▶ [Problem statement] Print verbatim the lines from the beginning of the entries through the line containing "part: (693, 1054) -> (579, 891), added", both ends included. Pictures should be left out.

▶ [Exercise material]
+===+
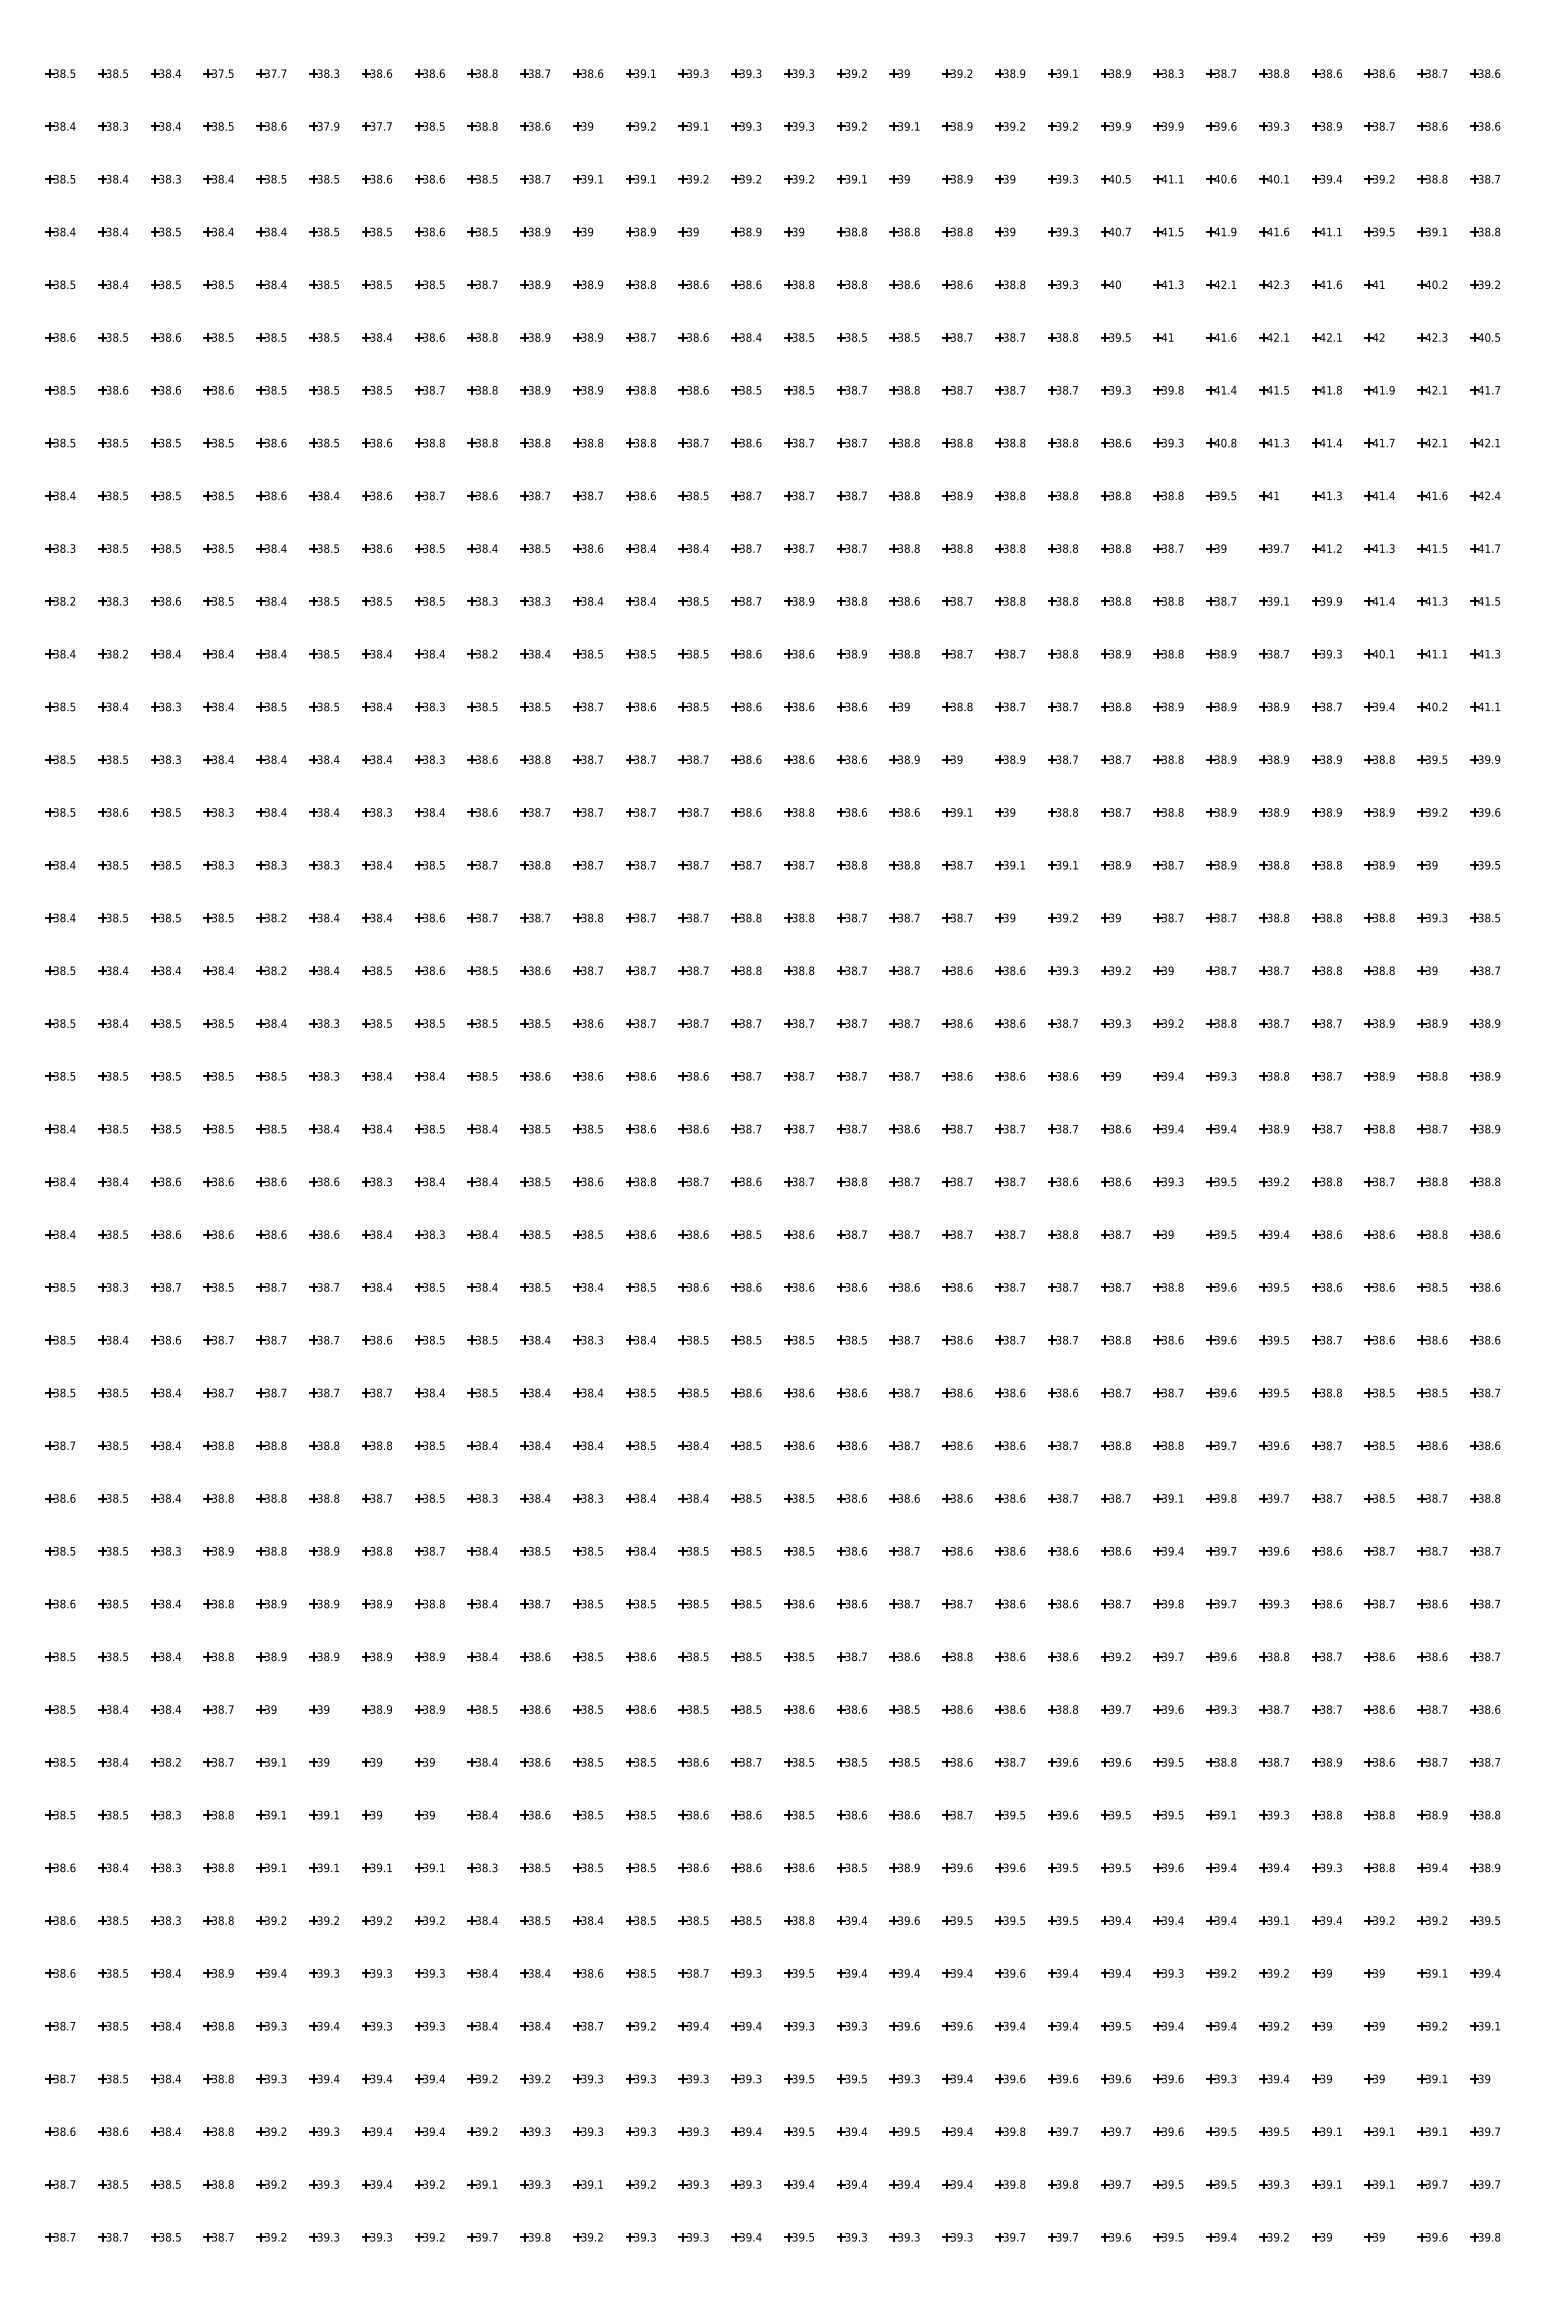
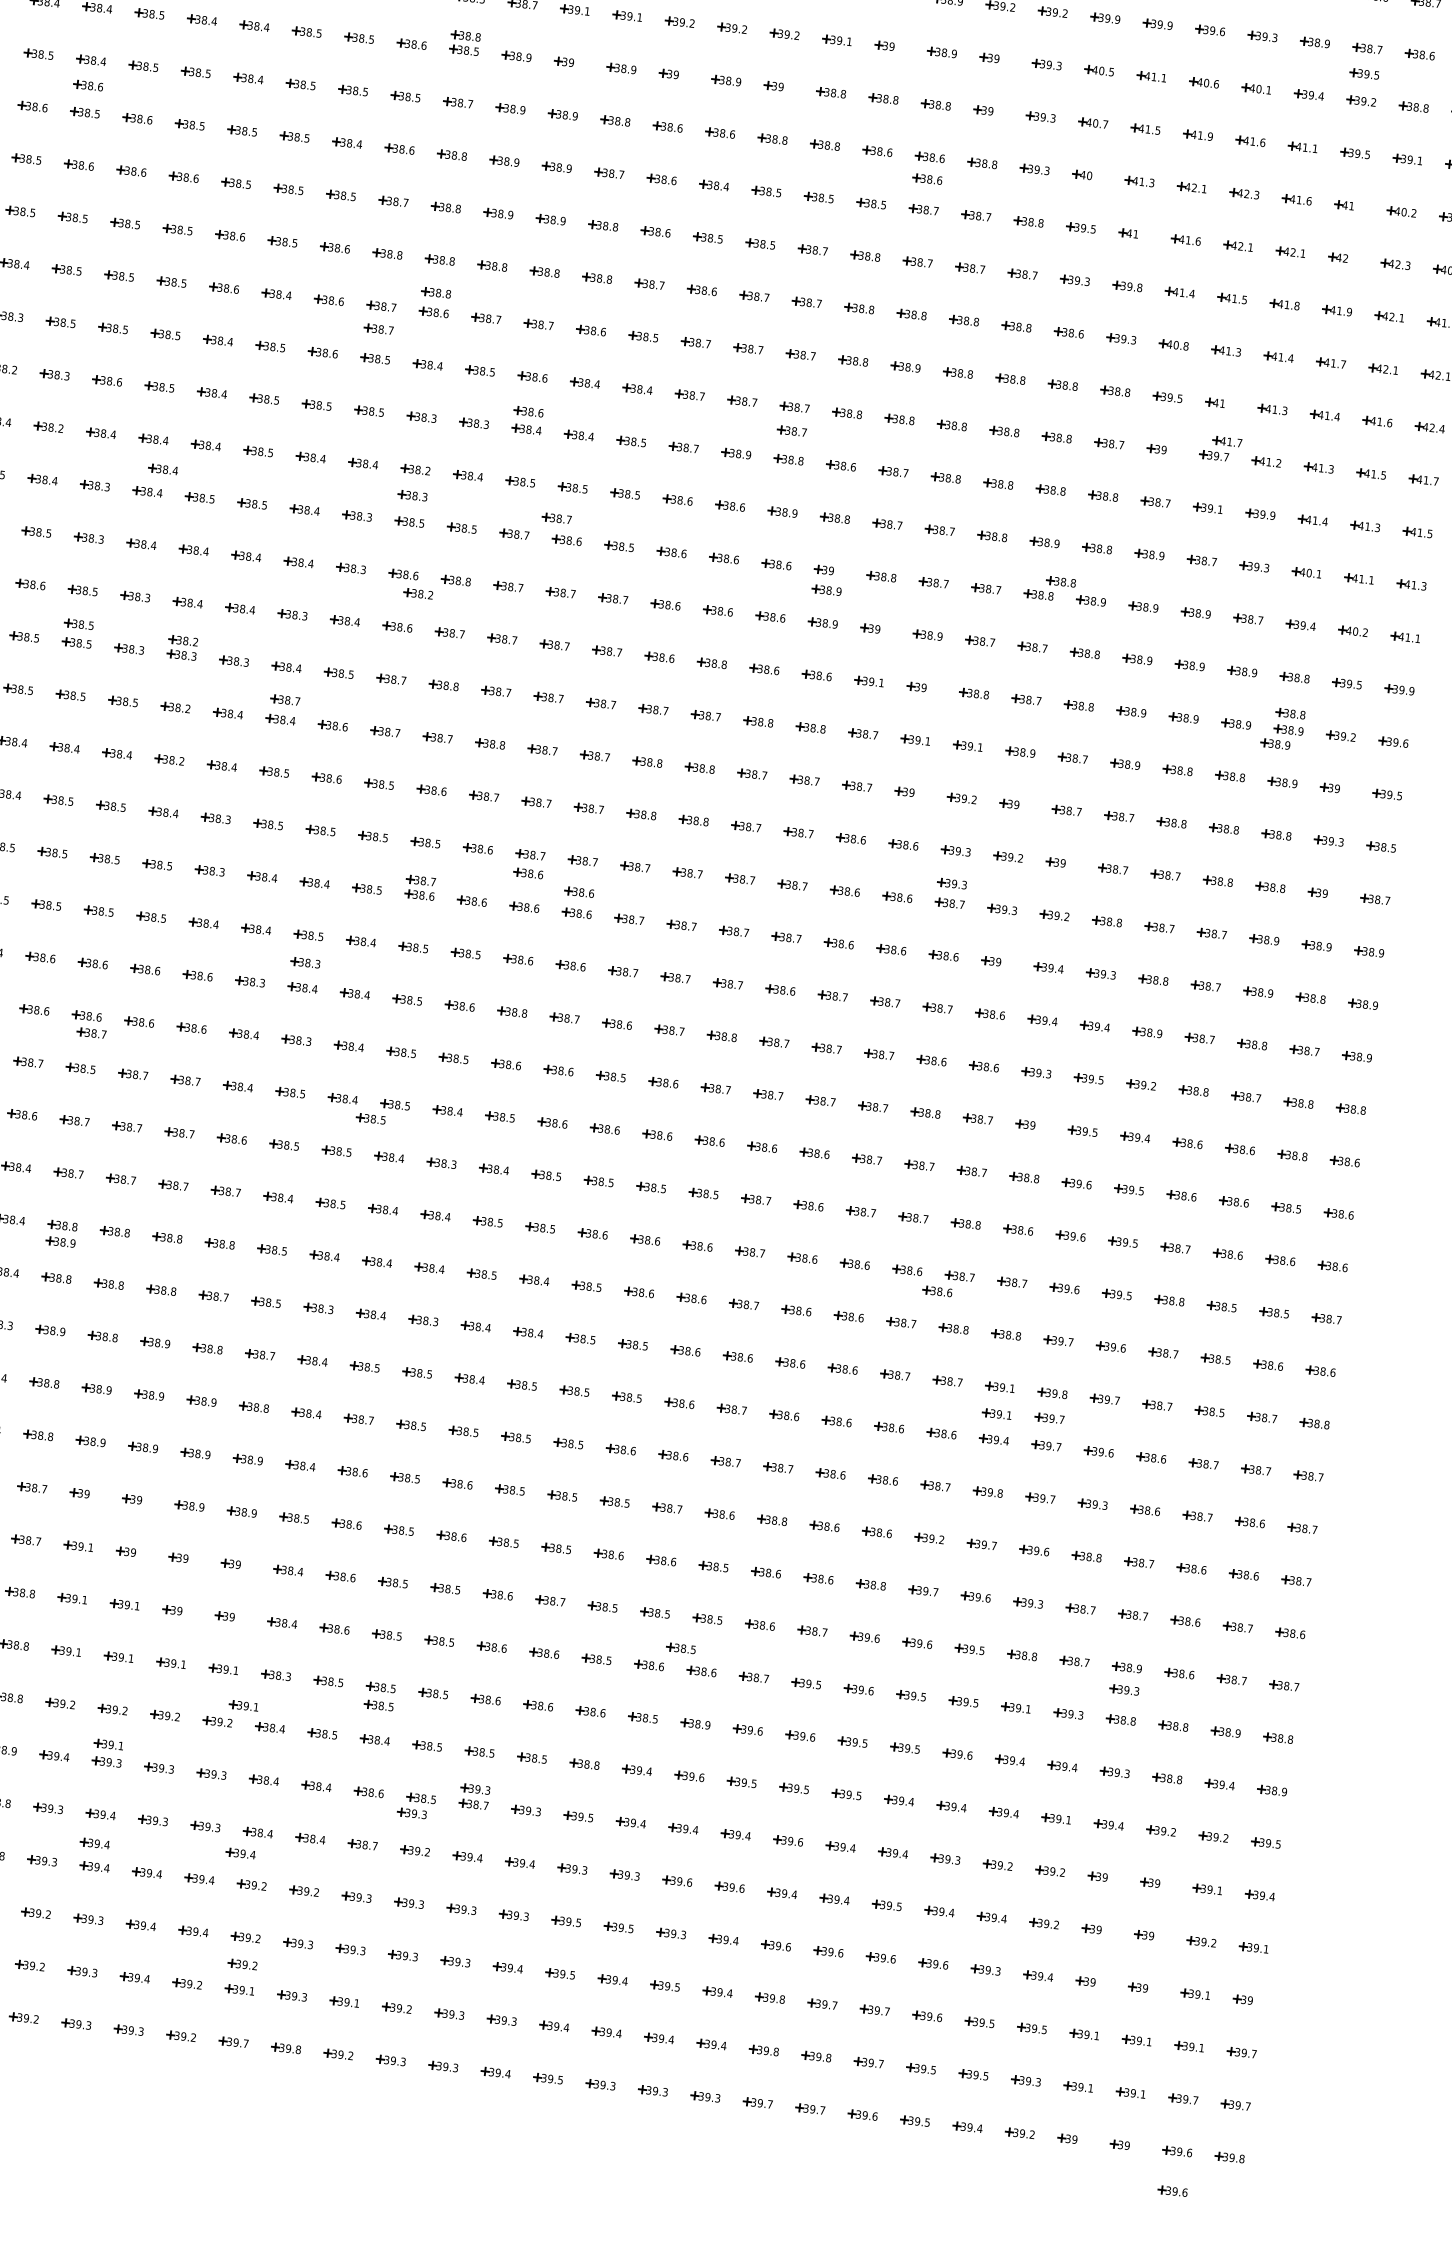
part: (1379, 151) -> (1364, 73), added
part: (482, 217) -> (465, 35), added
part: (957, 306) -> (927, 178), added
part: (113, 310) -> (88, 85), added
part: (482, 475) -> (436, 292), added
part: (429, 518) -> (378, 328), added
part: (1285, 532) -> (1227, 441), added
part: (851, 572) -> (791, 430), added
part: (588, 583) -> (528, 411), added
part: (482, 680) -> (412, 495), added
part: (231, 682) -> (162, 468), added
part: (628, 686) -> (556, 518), added
part: (1136, 691) -> (1060, 581), added
part: (904, 726) -> (826, 590), added
part: (499, 776) -> (418, 593), added
part: (1379, 795) -> (1290, 713), added
part: (1368, 827) -> (1275, 743), added
part: (165, 846) -> (78, 624), added
part: (271, 850) -> (183, 640), added
part: (379, 897) -> (285, 699), added
part: (1062, 1003) -> (951, 883), added
part: (640, 1042) -> (527, 873), added
part: (693, 1054) -> (579, 891), added
part: (534, 1061) -> (420, 880), added
part: (429, 1156) -> (305, 962), added
part: (225, 1250) -> (91, 1032), added
part: (512, 1303) -> (370, 1118), added
part: (1095, 1410) -> (937, 1291), added
part: (218, 1462) -> (60, 1242), added
part: (1221, 1523) -> (1049, 1418), added
part: (1168, 1525) -> (996, 1414), added
part: (1326, 1784) -> (1124, 1689), added
part: (881, 1794) -> (680, 1648), added
part: (587, 1885) -> (378, 1704), added
part: (453, 1901) -> (243, 1705), added
part: (323, 1955) -> (108, 1744), added
part: (693, 1957) -> (475, 1788), added
part: (633, 1989) -> (412, 1813), added
part: (467, 2048) -> (240, 1853), added
part: (321, 2055) -> (94, 1843), added
part: (482, 2158) -> (242, 1964), added
part: (1432, 2277) -> (1172, 2191), added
+===+
▶ [Reply to the exercise]
part: (1379, 151) -> (1364, 73), added
part: (482, 217) -> (465, 35), added
part: (957, 306) -> (927, 178), added
part: (113, 310) -> (88, 85), added
part: (482, 475) -> (436, 292), added
part: (429, 518) -> (378, 328), added
part: (1285, 532) -> (1227, 441), added
part: (851, 572) -> (791, 430), added
part: (588, 583) -> (528, 411), added
part: (482, 680) -> (412, 495), added
part: (231, 682) -> (162, 468), added
part: (628, 686) -> (556, 518), added
part: (1136, 691) -> (1060, 581), added
part: (904, 726) -> (826, 590), added
part: (499, 776) -> (418, 593), added
part: (1379, 795) -> (1290, 713), added
part: (1368, 827) -> (1275, 743), added
part: (165, 846) -> (78, 624), added
part: (271, 850) -> (183, 640), added
part: (379, 897) -> (285, 699), added
part: (1062, 1003) -> (951, 883), added
part: (640, 1042) -> (527, 873), added
part: (693, 1054) -> (579, 891), added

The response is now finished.